Si avvicina l'intervento militare dell'Occidente in Libia. L'arrivo a Tripoli del governo di unità nazionale riconosciuto dall'Onu ha aperto la strada alla formazione di un esecutivo che, una volta insediatosi, potrà chiedere legittimamente l'aiuto straniero per garantire la stabilità del Paese. L'occasione è data dal fatto che il governo di riconciliazione nazionale libico, guidato da Fayyez al Serraj e sostenuto dalle Nazioni Unite, non è appoggiato dalle forze politiche e militari islamiste locali, che hanno minacciato una reazione armata all'arrivo di Serraj a Tripoli.
Quest'ultimo ha proclamato l'entrata in carica del suo governo di accordo nazionale e ha lanciato un appello a "unificare gli sforzi dei libici per contrastare l'Isis". Ma le principali milizie libiche hanno esortato la popolazione a opporsi a quello che considerano "un governo designato dall'Onu", il cui eventuale insediamento a Tripoli trascinerebbe la città in "un conflitto armato permanente".
Tobruk e Tripoli boicottano Serraj
Il parlamento di Tobruk (dove siedono deputati vicini al generale Khalifa Haftar) e il governo di Tripoli (capeggiato dal premier Khalifa Ghwell) non accettano di riconoscere l'esecutivo di Serraj e continuano a boicottare il suo insediamento.
"Serraj ha due opzioni: consegnarsi alle autorità o tornare a Tunisi", ha avvertito Ghwell. Sembra dunque difficile “un pacifico e ordinato passaggio dei poteri" al governo di unità nazionale libico come auspicato dall'inviato delle Nazioni Unite, Martin Kobler. L'eccessiva frammentazione sul territorio, dove le alleanze e le ostilità nei confronti del premier designato cambiano quasi ogni giorno, può rappresentare quindi una valida motivazione (oltre alla lotta al sedicente Stato islamico) per accelerare la richiesta di un intervento militare occidentale con l'obiettivo di riportare la sicurezza. Ma visto il triste precedente del 2011, l'Europa e gli Stati Uniti devono decidere fino a che punto intendono spingersi per non andare incontro a un altro fallimento.
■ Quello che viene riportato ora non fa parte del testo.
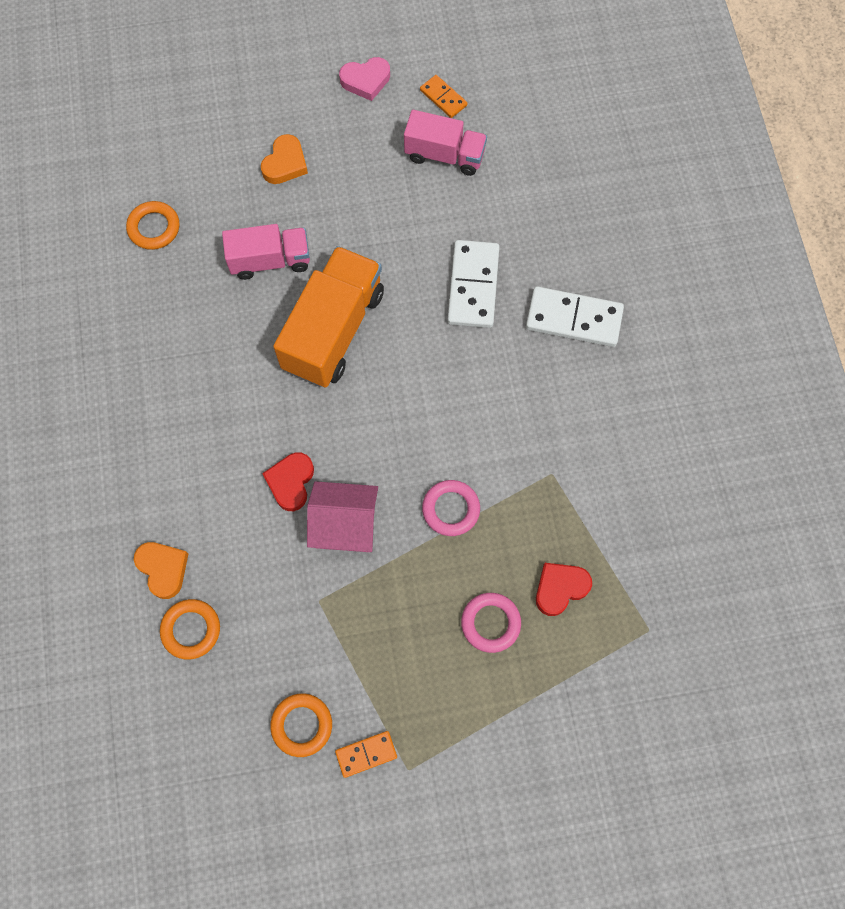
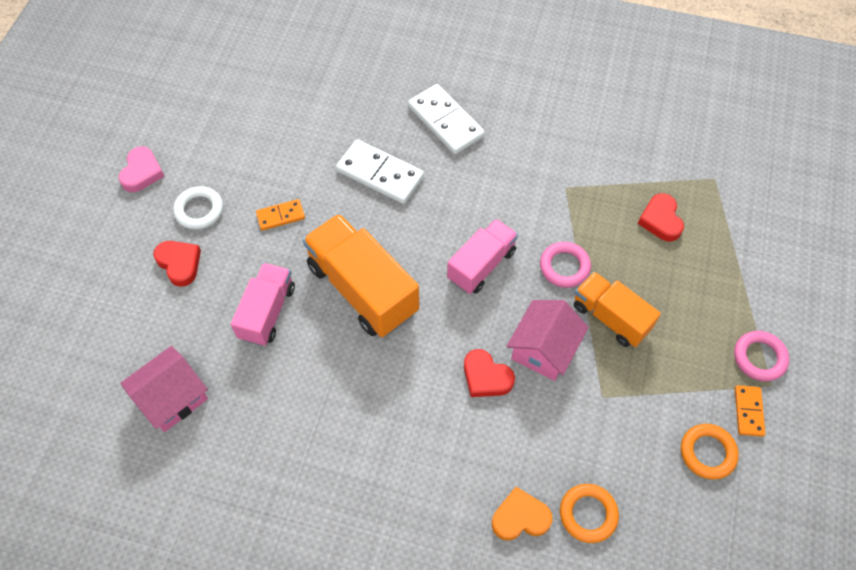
camera: 65 degrees left, 10 degrees down
(154, 228) = (172, 398): orange ring -> pink house
(285, 163) = (179, 264): orange heart -> red heart
(349, 149) = (199, 210): none -> white ring
(412, 577) = (610, 317): none -> orange truck
(443, 98) = (198, 126): orange domino -> orange domino (280, 216)
(444, 155) = (251, 146): pink truck -> pink truck (481, 265)
(490, 623) = (670, 278): pink ring -> pink ring (759, 358)
(573, 319) = (446, 121): white domino -> white domino turned 75 degrees counterclockwise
Al lavoro di intelligence sul territorio per far sbarcare Serraj in Libia potrebbe infatti seguire un pericoloso invio di truppe per garantire la protezione del nuovo governo con numerosi rischi politici, militari ed economici.
All'Italia la guida della missione Liam
Anche l'Italia ha un ruolo di primo piano in questo contesto. Il governo sta considerando l'impegno dei Tornado per combattere l'Isis in Libia, come ha lasciato intendere il generale Enzo Vecciarelli, capo di stato maggiore dell'Aeronautica: "Il nostro compito è prepararci, posso assicurare che tutte le Forze armate sono pronte a intervenire laddove e come il governo riterrà opportuno". No comment, invece, sull'opzione di inviare piccoli nuclei di forze speciali per azioni mirate sul terreno, che secondo alcuni analisti sarebbero già in Libia, anche se Palazzo Chigi ha sempre smentito.
All'Italia spetterebbe inoltre la leadership della Liam (Libya international assistance mission) una missione di ricostruzione delle forze armate e di polizia della Libia con l'invio di addestratori e il possibile presidio di strutture strategiche, dal palazzo presidenziale ai siti petroliferi, per ristabilire la sicurezza.